Quando Donald Trump ha iniziato a lanciare una serie di ordini esecutivi controversi all’inizio del suo mandato, le reazioni dei progressisti e di alcuni moderati erano segnate da indignazione e confusione. Chi minimizzava i comportamenti autoritari del presidente repubblicano suggeriva di attendere l’intervento del sistema giudiziario per frenare le sue ambizioni. Tuttavia, esperti legali indicarono che Trump sta testando i limiti delle sue prerogative e la capacità dei tribunali di opporsi a lui. Molti dei suoi ordini sembravano essere delle provocazioni destinate a creare opportunità legali che potessero raggiungere la Corte Suprema. Se ottiene sentenze favorevoli, avrà le porte aperte per espandere la sua influenza.
Il recente pronunciamento della Corte Suprema ha ulteriormente confermato questa tendenza.

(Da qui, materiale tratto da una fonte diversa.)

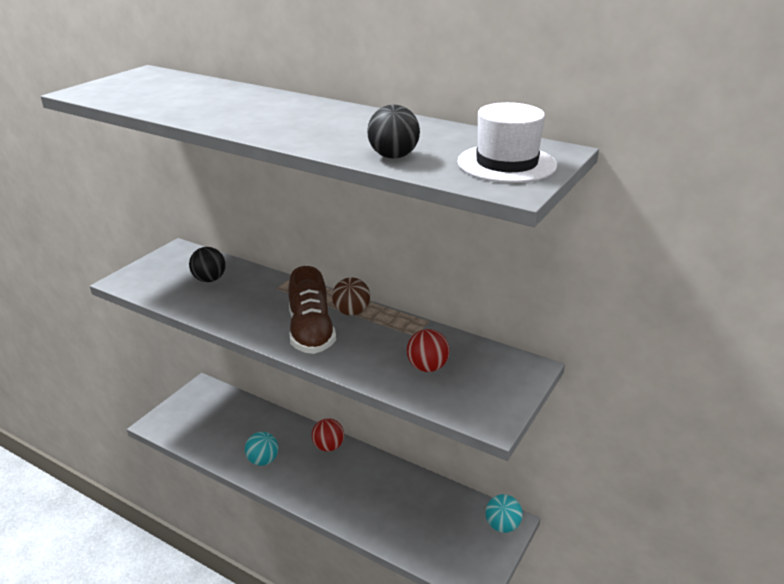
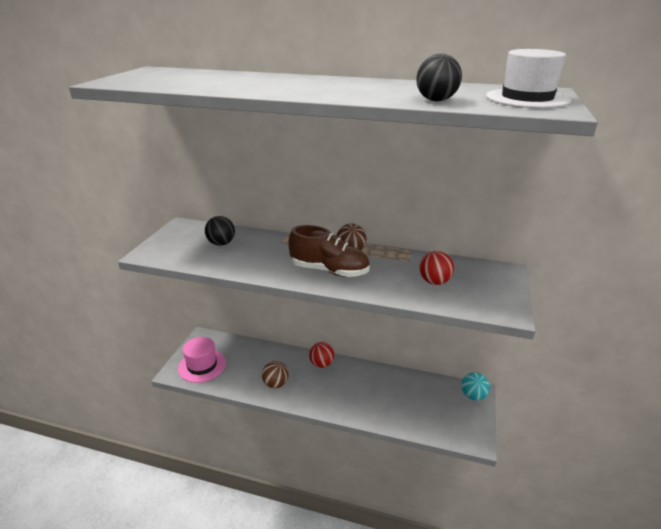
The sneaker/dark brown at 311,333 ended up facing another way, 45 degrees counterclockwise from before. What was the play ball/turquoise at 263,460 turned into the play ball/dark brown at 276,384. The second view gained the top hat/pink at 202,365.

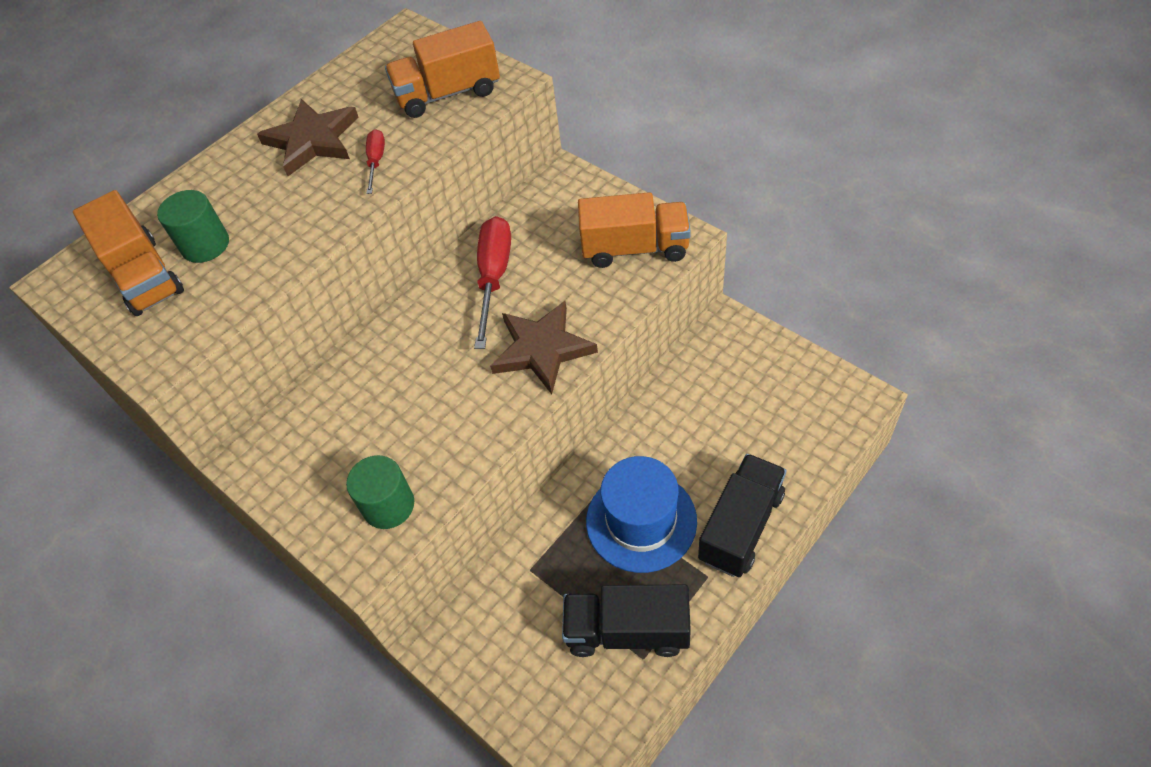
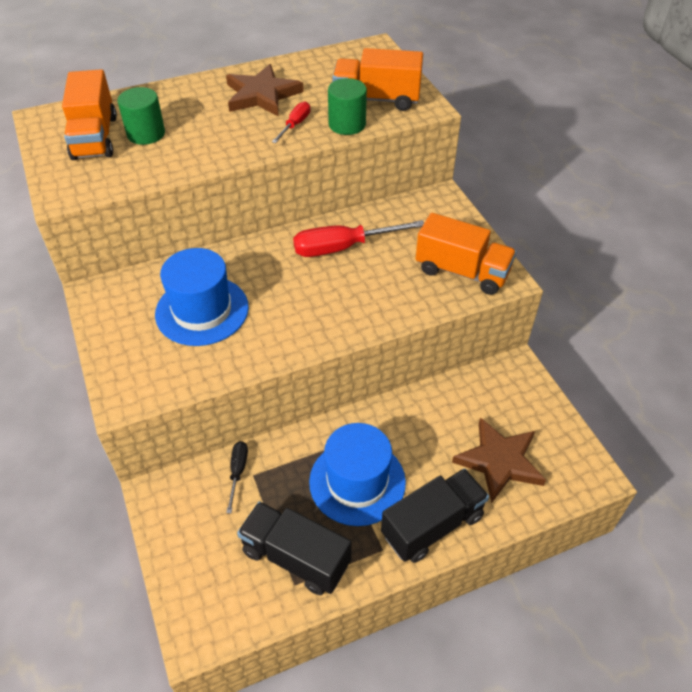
The flat screwdriver/crimson at 494,277 ended up facing another way, 135 degrees counterclockwise from before. The star shape/dark brown ended up elsewhere, having gone from 542,349 to 499,461. The cylinder shape/green ended up elsewhere, having gone from 388,505 to 347,124. The second view gained the top hat/royal blue at 202,310. The second view gained the flat screwdriver/black at 238,472.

Le decisioni prese dai giudici prima della pausa estiva mostrano chiaramente la direzione politica dell’organo, evidenziando un divario ideologico fra i giudici conservatori e progressisti. Quattro delle cinque sentenze recenti hanno visto una prevalenza dei giudici schierati con Trump. Una sentenza significativa riguarda il diritto dei genitori di ritirare i figli dalle lezioni su temi Lgbtq+ se queste si oppongono alle loro credenze religiose, così come la possibilità di rimettere in discussione il ius soli, il principio per cui chi nasce negli Stati Uniti acquista automaticamente la cittadinanza.
Trump intende sfruttare questa sentenza per limitare le decisioni dei giudici delle corti federali, riducendo il loro ambito d’azione a casi specifici, anche quando si tratta di diritti fondamentali. Le sue intenzioni comprendono il taglio dei fondi federali alle “città rifugio”, ovvero quelle metropoli che offrono protezione agli immigrati senza documenti, e adottare misure di penalizzazione nei confronti di politiche di accoglienza per rifugiati.
Questo blocco di sentenze segna un’ulteriore espansione dei poteri presidenziali. Già un anno fa, la Corte Suprema ha stabilito che Trump non può essere ritenuto penalmente responsabile per atti compiuti durante il suo mandato. Con un Congresso che non ha mai concretizzato un’opposizione reale alle sue decisioni, il settore giudiziario rappresenta l’unica istituzione capace di contrastare le sue azioni. Tuttavia, la militarizzazione del Ministero della Giustizia e la composizione della Corte, influenzate dal presidente, hanno reso questo compito particolarmente arduo. Così, la vittoria del presidente si configura come un trionfo personale, ma desta preoccupazioni per lo stato della democrazia negli Stati Uniti.